Par là, elle voulait dire que la burqa était un «logo» qui a nourri la propagande de l’Occident et qui, d’une certaine manière, a servi d’étendard à son intervention en Afghanistan. Je pense qu’elle était gênée de l’utilisation très misérabiliste de cet étendard. Pour elle, c’était devenu l’objet de toutes les projections et de tous les fantasmes qui, in fine, avaient confisqué la parole des femmes afghanes. Dans les campagnes, elles ne portent pas la burqa quand elles travaillent dans les champs. Layle réprouvait cette image réductrice de la femme parce qu’elle était elle-même très patriote. Elle se sentait victimisée, infantilisée.

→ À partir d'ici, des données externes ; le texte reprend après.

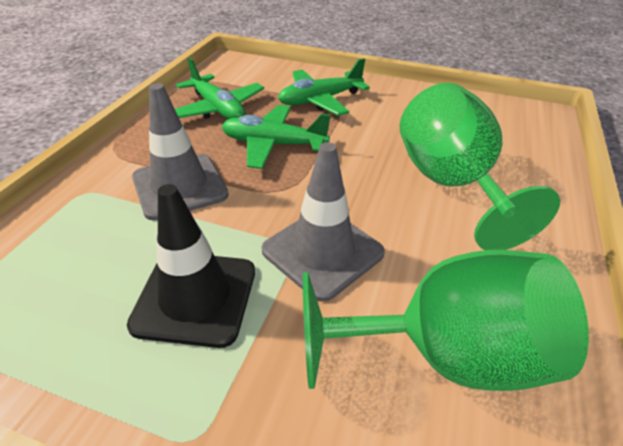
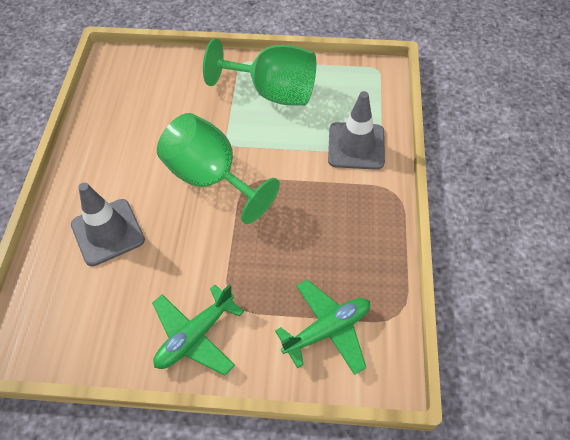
black traffic cone: 1 -> 0
green plane: 3 -> 2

Gardez-vous malgré tout un certain optimisme sur l’avenir de l’Afghanistan?
La situation est monstrueusement sombre, hélas. Je reste néanmoins optimiste parce que, même si les talibans nous montrent le pire d’eux-mêmes, je sens chez les Afghans une résistance qui paraît passive mais qui est une résistance du quotidien. Elle montre qu’ils ne se laisseront pas faire. Vous pouvez voir des colonnes et des colonnes de filles devant la faculté de Kaboul qui vont étudier. Vous pouvez voir en fin de journée une jeune nana passer en rue le visage non couvert. Des Afghanes n’hésitent pas à défier les talibans. Ce n’est même pas du courage, c’est autre chose, l’attachement des Afghanes des villes à une définition de la dignité humaine. C’est aussi une surprise pour moi et la source d’une grande émotion. Les talibans peuvent faire ce qu’ils veulent. Mais dans les villes, il y a une dynamique qu’ils ne pourront pas écraser complètement.